I cannot find any jusgifiable criticism of my work in Dr. Shumskiy’s letter. No one would dispute that the complete equations of the theory, if they could be formulated, would be much more complicated than those I have used. But such a statement can be made of almost any physical theory. Physical theories develop by a process of successive refinement. It may be that Shumskiy is expecting too much of a theory of glacier variations in the present state of our knowledge. Indeed I have some sympathy with his remark that “Nye’s theory of glacier variations is suitable only for rough evaluations ofsome components of these variations and cannot be used for any precise analysis”. My own opinion, for what it is worth, is that the theory is suitable for rough evaluation of the major components of these variations. So far as using it for precise analysis is concerned, the best way of testing any theory is to compare its predictions with observation. Then we can look at the discrepancies and try to refine the theory in the places where it most needs improvement. I have made this comparison with observation, with encouraging results, in the third and fifth papers of the same series (the complete set is Reference NyeNye, 1960, Reference Nye1963[a], Reference Nye[b], in press [a], [b]; Shumskiy’s criticisms are directed at the first).

The alternative approach, which Shumskiy seems to favour, is to write down basic equations that include more effects of lesser importance. The equations naturally become unmanageable and one remains unenlightened. I prefer to select the one or two dependences which seem the most important, and to try to understand their implications as fully as possible before adding complications. I am sure that this is the better way to make progress.

So much for general principles.
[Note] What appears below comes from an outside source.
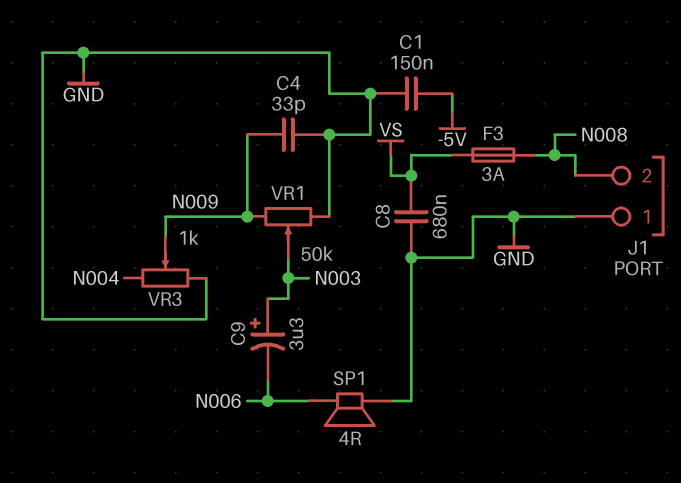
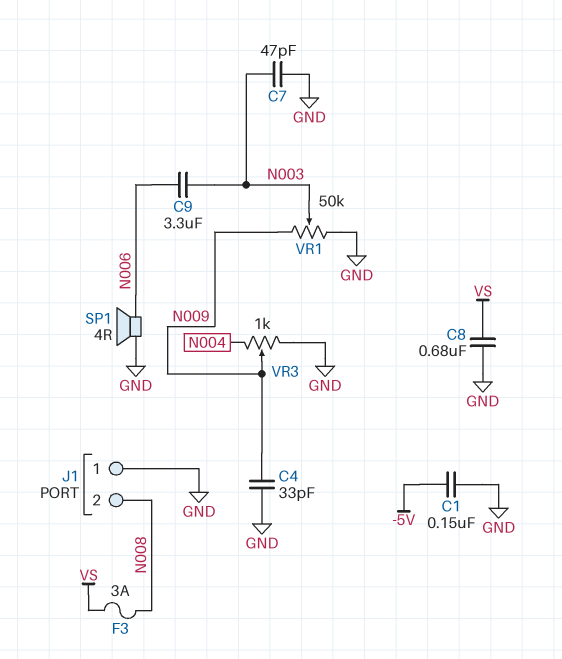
C7: none -> 47pF (GND, N003)
C9: 3.3uF (plus N003, minus N006) -> 3.3uF (N003, N006)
Now let me try to reply to Shumskiy’s detailed points one by one. He is first concerned that I do not take the width B of the glacier as an independent variable. If we regard the glacier valley as fixed, the width B at the upper surface of the ice at the position x is a function of the thickness of ice h at that place. Thus, if x and h are specified, B is fixed. So in the relation

where q is the discharge and α is the surface slope, there is no need whatever to bring in B; the dependence on B is already included.

There is likewise no need to bring in the slope β of the lower surface of the ice, for this is a function of x only, and is therefore also already included in (1). Shumskiy’s remark that “β changes with any change of regime of floating glaciers and ice shelves.…” suggests that he supposes the theory to be applicable to floating ice. It is not, and was never intended to be.

Shumskiy also wants me to include the shear stress τ on the bed in equation (1). It is quite true, of course, that q could change because of changes in the state of the bottom layer of the glacier. I readily concede the possible influence of changes in the quantities Shumskiy mentions; we discussed them at Obergurgl. For cold glaciers temperature changes may be important. Changes in water lubrication may be responsible for the so-called catastrophic glacier advances. I should have thought that changes in bottom roughness and in bottom moraine would normally be of less importance. But I continue to think that for the great majority of temperate glaciers, over not too long periods of time, the dependence of q on h and α probably overshadows any dependence on changes in these other quantities. (On the question of catastrophic glacier advances, which my theory does not cover, Austin Post tells me that on the basis of aerial photographs in Alaska he can recognize about 1 per cent of Alaskan glaciers as being of the type that suffer periodic sudden advances.)

But, if, as a result of observations, one decided that it was essential to bring in changes in the state of the bed, I do not think that taking τ as an independent variable would be a sensible way of going about it. For, even if τ is specified, one still needs to specify the bed roughness, moraine content, and so on, before the discharge due to bed slip is fixed. So Shumskiy’s proposal to take τ as a further independent variable does not do the job he wants.

In his fourth paragraph Shumskiy raises the fundamental question of how changes are transmitted from one part of a glacier to another. I have already dealt with this question in my reply to the Obergurgl discussion ([Union Géodésique et Géophysique Internationale], 1963, p. 55) and in the various papers of the series (particularly Reference NyeNye, 1963[a]), and I do not want to take up space by repeating those arguments here. Instead let me develop a slightly different line of reasoning which I hope may clarify the issue, for I know that Shumskiy is not alone in his doubts on this point.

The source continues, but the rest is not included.